Friday, August 3, 2018

What kind of employees did Skunk Works hire during the Cold War?




Skunk Works had developed a unique culture—one that motivated employees to develop remarkably creative products. The employees worked on projects that were personally interesting to them and they had a clear design goal. Major technical decisions were quickly provided by [management] as required, to maintain the flow of development. Lockheed management would rarely challenge these decisions and designers did not worry about backtracking or nefarious political consequences.
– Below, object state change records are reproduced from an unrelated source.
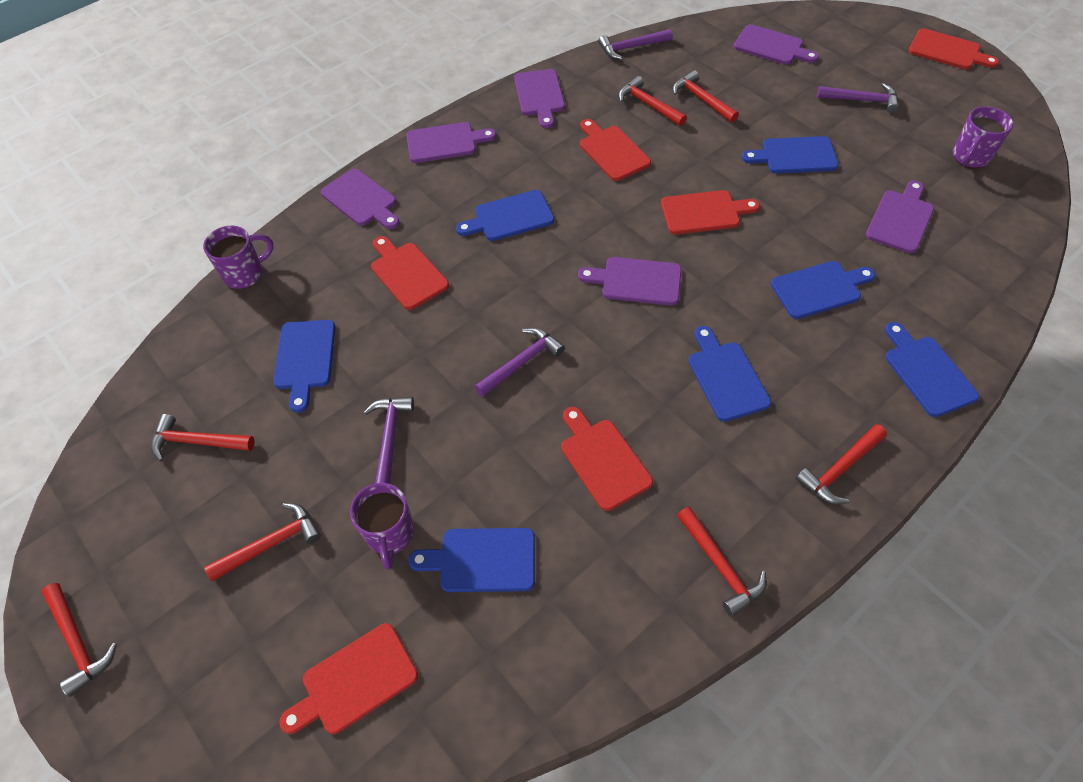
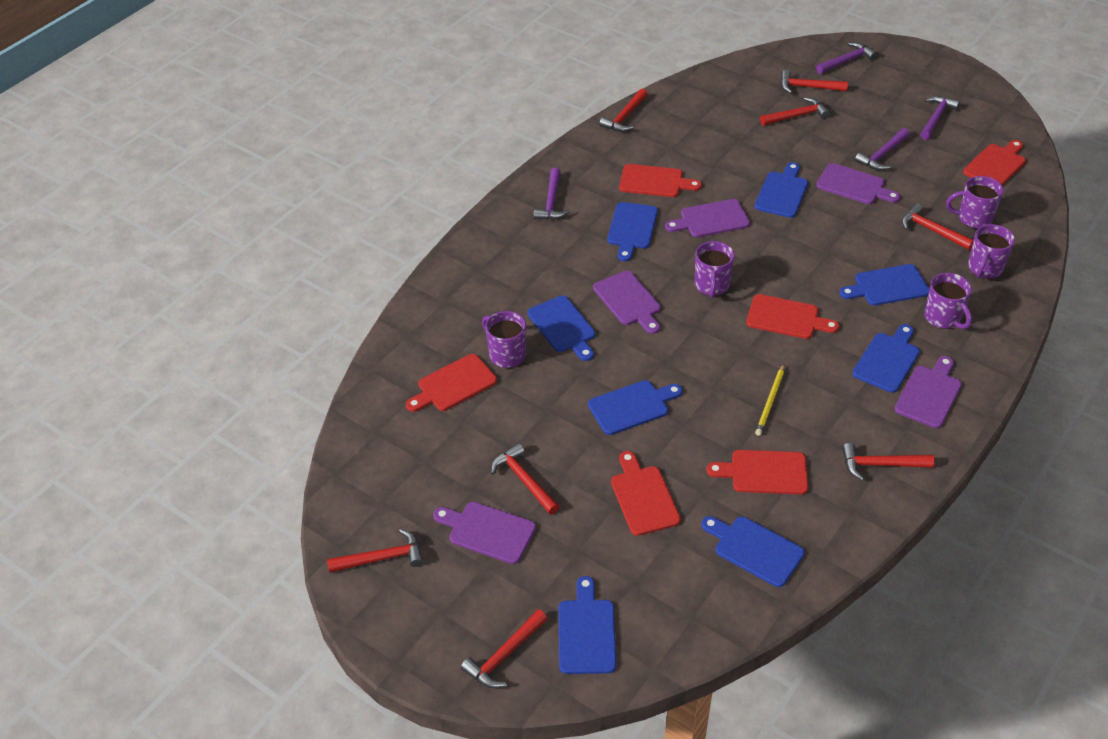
blue cutting board: 7 -> 8
purple cutting board: 6 -> 5
purple mug: 3 -> 5
red hammer: 7 -> 8
yellow pencil: 0 -> 1

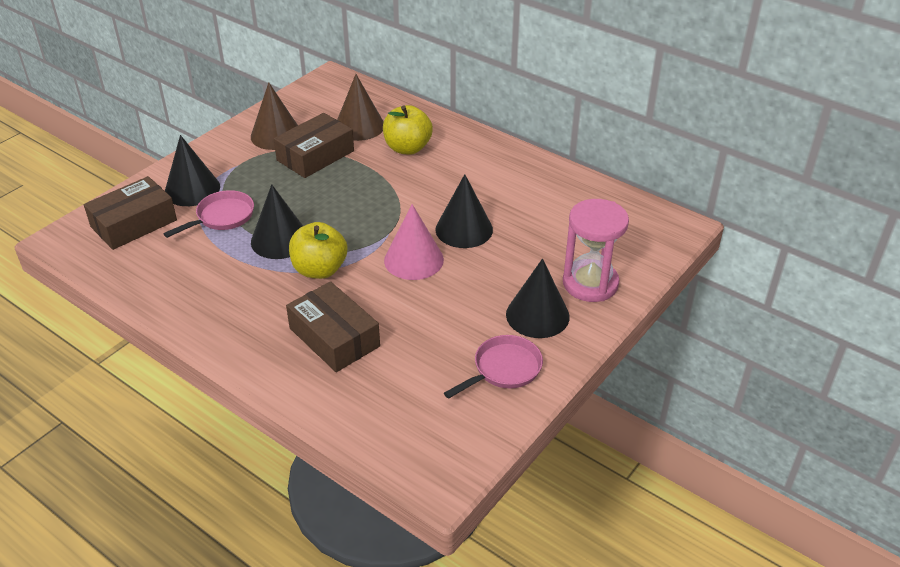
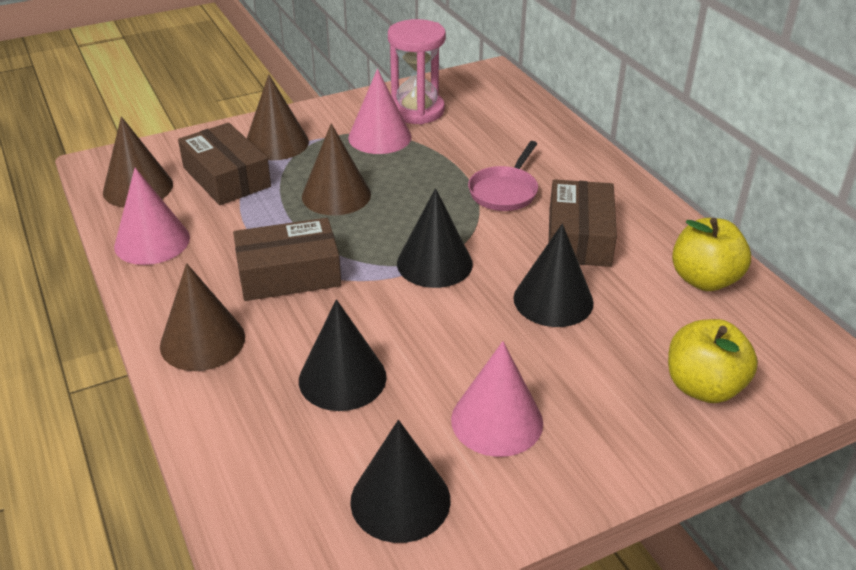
brown cone: 2 -> 4
pink cone: 1 -> 3
pink pan: 2 -> 1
The designers worked in an environment where paper work was shunned, sketches were preferred over time-consuming, detailed drawings, and small groups eliminated major communication problems. They were isolated from the Lockheed parent company’s bureaucracy, and worked with the esprit de corps of an organization entrusted with vital government needs. The designers were generalists who were selected because they had a wide range of experiences within technology. Skunk Works managers tried to avoid people who viewed all problems through their own field of specialization.

Kelly Johnson defined the organization that he created as “a concentration of a few good people solving problems far in advance—and at a fraction of the cost—of other groups in the aircraft industry by applying the simplest, most straightforward methods possible to develop and produce new projects. All it is really is the application of common sense to some pretty tough problems” (Johnson 171). Gary Ervin, a vice president of Skunk Works, corroborated the concept of a critical mass of suitably talented people. Ervin claimed that the Skunk Works’ creative and productive environment resulted from small groups of scientists and engineers who were selected based on their propensity to be “free thinkers, creative, and don’t let conventional boundaries get in their way” (Sawyer 2). A critical mass of talent can be a powerful force, as is demonstrated by such collections of talent ranging from the artists in Paris during the 1860s to the engineers in Silicon Valley during the 1970s.